FA chairman David Bernstein to bring in England code of conduct
Last Updated: 10/10/12 4:18pm
David Bernstein: Respect agenda
England players will be asked to sign up to a code of conduct which is long overdue, according to David Bernstein.
The FA chairman has identified the Respect agenda as the most important part of his role and is determined to introduce a system of warnings and suspensions to deal with bad behaviour.
And Bernstein says the initiative is more than just a reaction to the recent high-profile cases involving John Terry and Ashley Cole, who were subject to the FA's general disciplinary code.
He said: "The England players are representing their country, they're role models, their behaviour is incredibly important in respect of everything else we're trying to do.

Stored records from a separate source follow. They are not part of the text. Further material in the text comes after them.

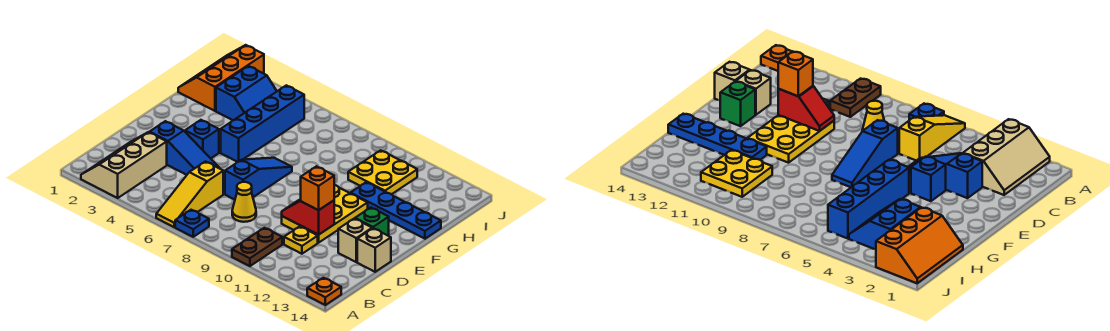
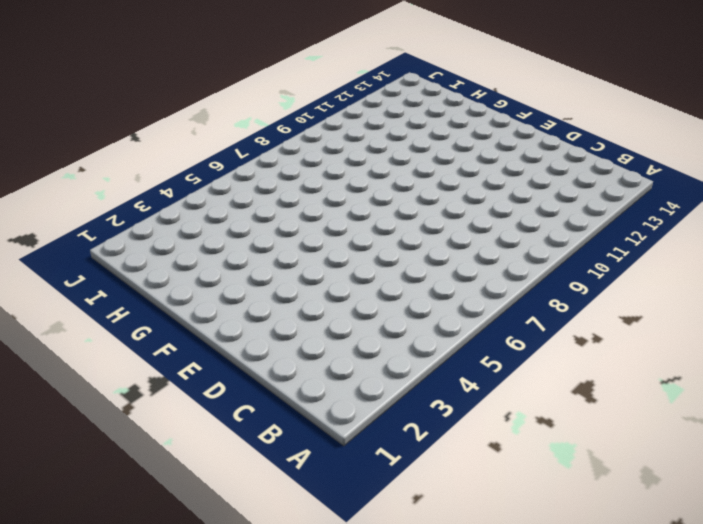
none -> tan slope A2:C3 level 1 top 3
none -> yellow slope A6:C6 level 1 top C
none -> blue plate A7 level 1

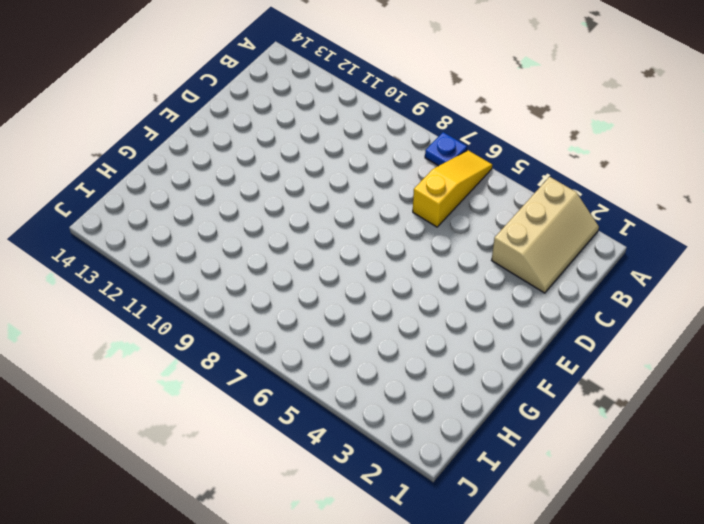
none -> brown plate A10:B10 level 1
none -> orange plate A14 level 1
none -> yellow cone C8 level 1

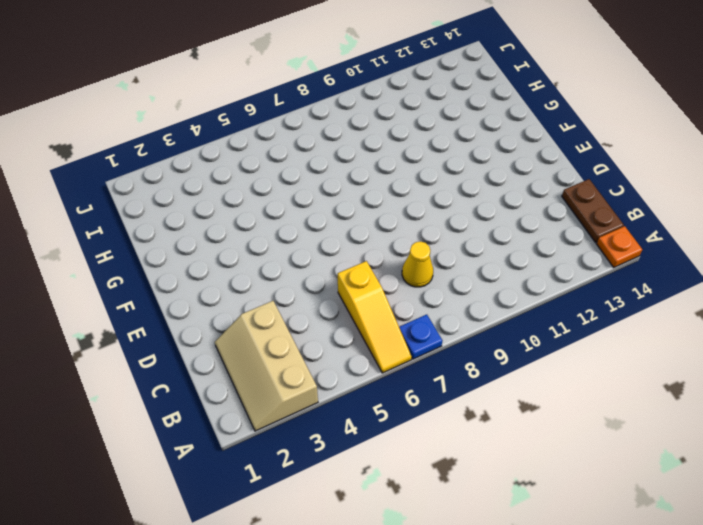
brown plate B14:C14 level 1 -> brown plate A10:B10 level 1
none -> yellow plate C11 level 1
none -> blue slope D3:D5 level 1 top 3
none -> blue slope D7:F7 level 1 top D

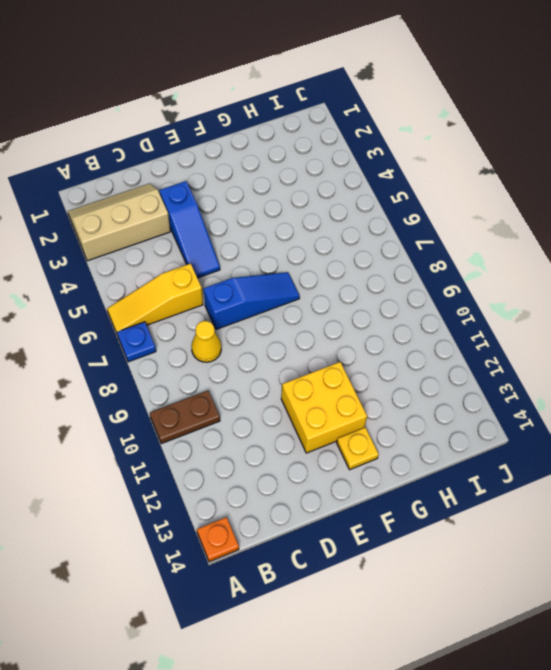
yellow brick E11:F12 level 1 -> yellow plate D10:F11 level 1
yellow plate F13 level 1 -> yellow plate C11 level 1
none -> tan brick D13 level 1
none -> tan brick D14 level 1
none -> blue brick E4 level 1

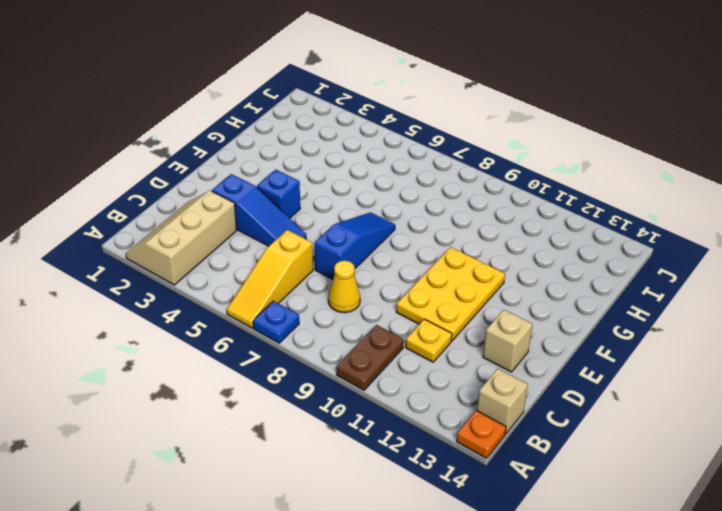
tan brick B14 level 1 -> tan brick D14 level 1
none -> green brick E13 level 1
none -> blue brick F5:I5 level 1
none -> blue plate G11:G14 level 1

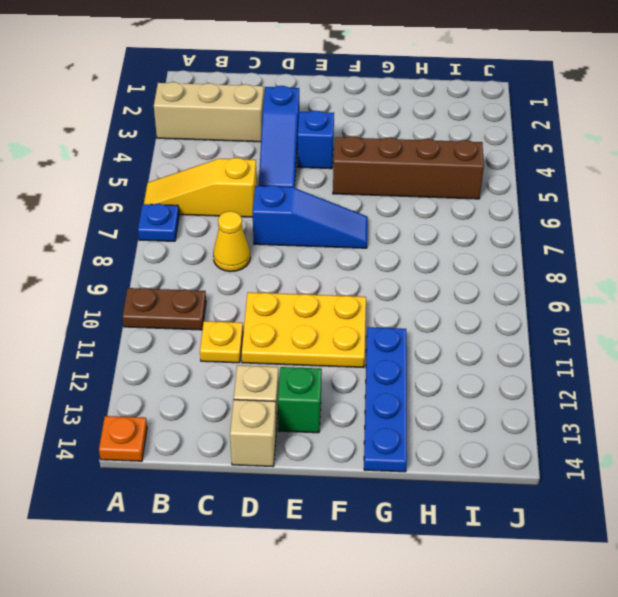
brown brick F5:I5 level 1 -> blue brick F5:I5 level 1
none -> orange slope H1:J2 level 1 top 2
none -> blue slope H3:I4 level 1 top 3
none -> yellow plate H10:I11 level 1

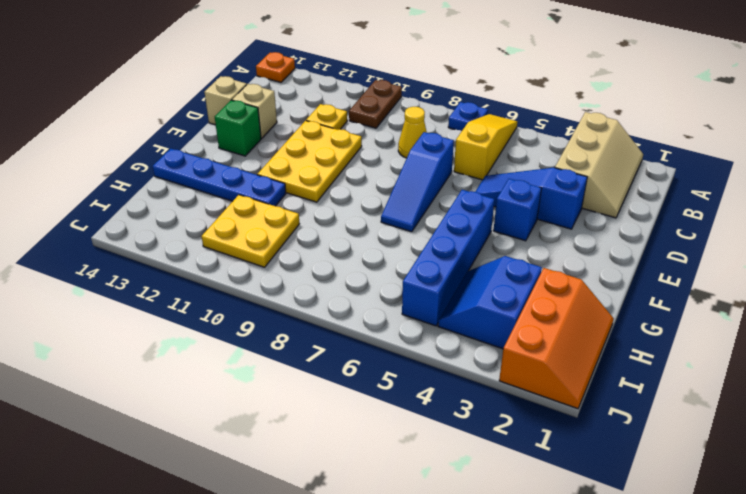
none -> red slope D10:D11 level 2 top 11
none -> orange brick D11 level 3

"I feel very strongly about that. It should really have been brought in years and years ago. Clearly in the past we've been hampered by not having a code and some things have been less clear than they might have been.
"It should really have been brought in years and years ago. Clearly in the past we've been hampered by not having a code and some things have been less clear than they might have been."
"The FA is a complicated organisation. Having the whole regulatory side alongside Club England has created a degree of confusion. There has been a lack of clarity and the fact we haven't sat down with them has led to a bit of fuzziness."
Among the issues covered by the code will be the use of social media, pertinent given Cole's recent Twitter outburst which has earned him an FA misconduct charge.
Club England managing director Adrian Bevington said: "We've explained to the players that it's absolutely fine by us, but that they should understand that if they are using Twitter when they're with the team they should do so in conjunction with the team's media officers. Social media can be a very powerful vehicle for footballers and individuals when used in the right way.
"When they are not with the team, they should avoid any criticism of any organisations or individuals."
Bevington presented the planned code to players and said: "A lot of thought has gone into this and obviously the clubs have their own codes of conduct.
"If someone transgresses in a way that brings the integrity of the team or themselves or the organisation into question, we have the ability to warn them, or if we deem it appropriate, under significant circumstances, to suspend them from England."